El Manchester encerró en su campo durante buena parte del partido al Arsenal. Sólo la efectividad del ya referido Almunia salvó a los londinenses de verse casi con los dos pies fuera de la Final de Roma. Las ocasiones se sucedían en las botas y la cabeza de Rooney, Tévez y Cristiano Ronaldo. Sin embargo, el guardameta del Arsenal pudo mantener su portería a cero o, ya después del gol, con el único tanto del partido. El Arsenal logró estabilizar un poco el partido a mediados de la primera parte, pero nunca amenazó seriamente la portería del United, defendida por el holandés Van der Sar. Sólo dos disparos desde fuera del área de Cesc Fábregas y Adebayor le dieron algo de trabajo al tulipán. Por el Manchester, Cristiano Ronaldo lanzaba un trallazo a la cruceta a falta de 20 minutos para el final del partido. Pudo haber sido el decisivo 2-0, pero el Arsenal sobrevivió, y aún tuvo esperanzas en el empate.

Almunia salvó al Arsenal

El Manchester nunca permitió al Arsenal imponer su ritmo. Los de Ferguson jugaron con más impulso y energía, desarbolando a los gunners en el mediocampo, y dificultando las tareas defensivas de los de Wenger con las entradas peligrosas y explosivas de Rooney, Tévez y Cristiano Ronaldo. Para Ferguson se puede decir que no fue la semifinal perfecta, pero casi seguro que estará contento con el resultado y la imagen de su equipo. Los aficionados del Manchester celebraron el resultado con el pitido final del colegiado, dando muestras de que el 1-0 es un buen marcador para viajar hasta el Estadio de los Emirates. Me supongo que Arsene Wenger pretenderá cambiar el rumbo de los acontecimientos en Londres. Quizás le sorprendió la entrada de Tévez por Berbatov, pero el argentino le dio muchas más energía al ataque del United. Ahí estuvo acertado Ferguson, que sabía de antemano las ausencias por lesión en la defensa del Arsenal de Gallas y Clichy.

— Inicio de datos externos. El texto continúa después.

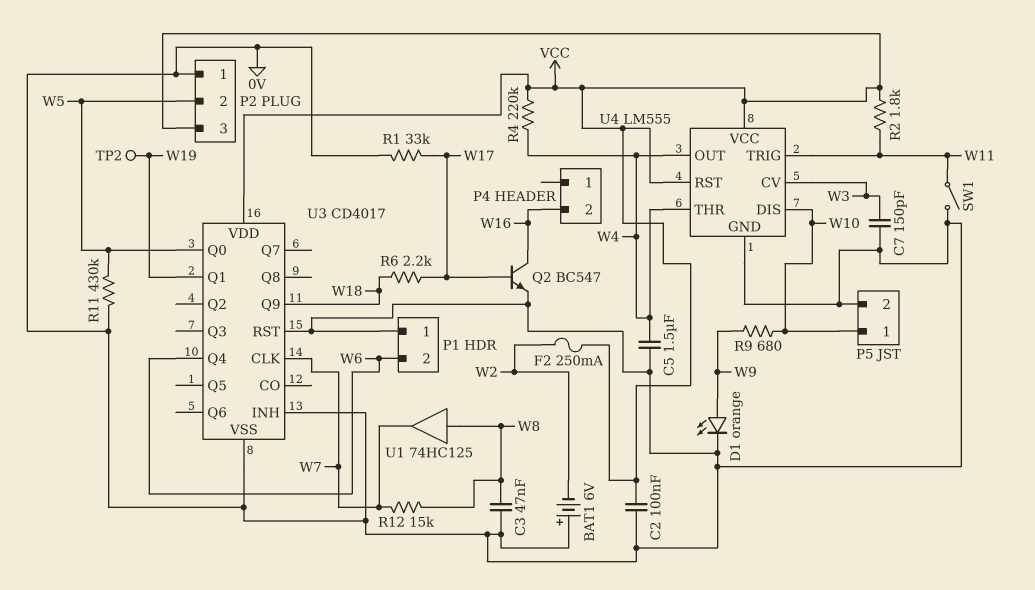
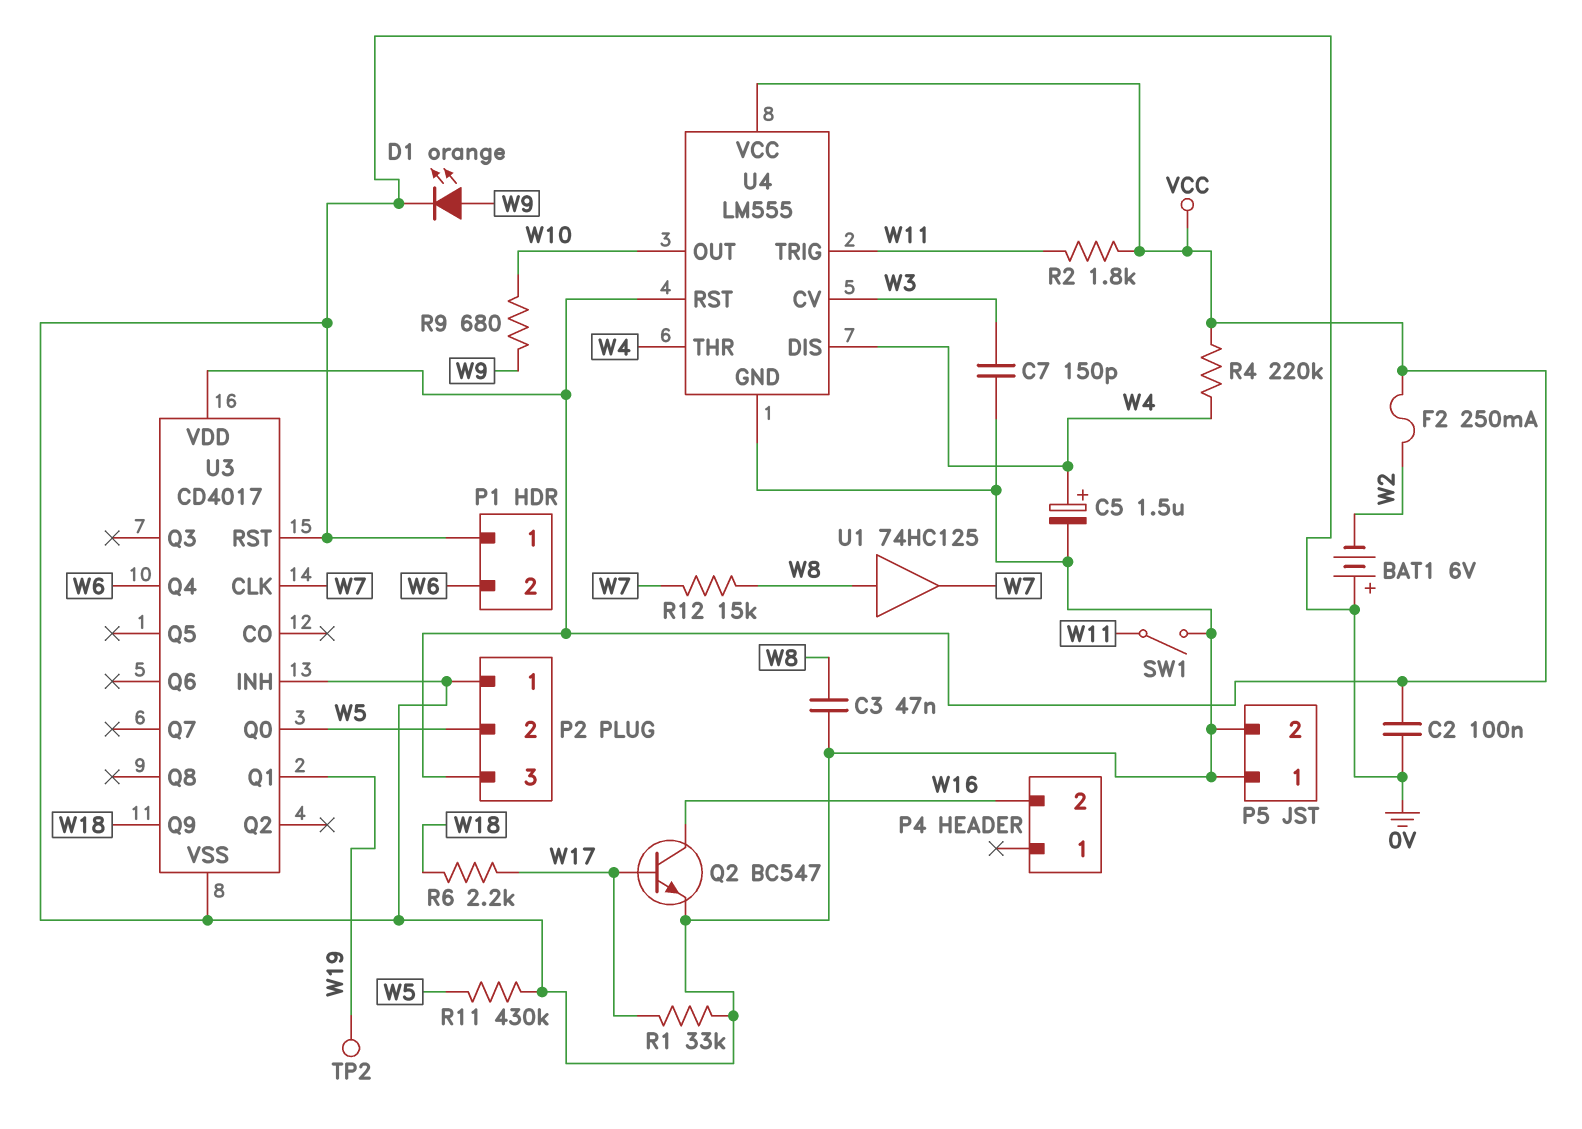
C5: 1.5uF (0V, W4) -> 1.5uF (plus W4, minus 0V)
P5 pin 1: W10 -> 0V
U4 pin DIS: W10 -> W4
U4 pin OUT: W4 -> W10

Y bien que lo consiguió Ferguson, ya que al minuto de juego ya había roto la defensa contraria, para que Almunia sacara de un paradón un cabezazo de Rooney que llevaba marchamo de gol. El Arsenal tendrá que trabajar mucho en la vuelta para superar a los Diablos Rojos. Necesitan la consistencia de Cesc en el mediocampo, que ayer anduvo desaparecido. Lástima que en los gunners no puesta estar en esta competición el ruso Andrei Arshavin. La ausencia del ex jugador del Zenit aportaría mucha mayor creatividad a un conjunto plagado de talento. También eché ayer en falta la velocidad de Theo Walcott, y la fuerza de Adebayor. El Manchester asumió el mando y no lo soltó en ningún momento de partido. El actual campeón enseñó las garras, y el Arsenal se batió en retirada.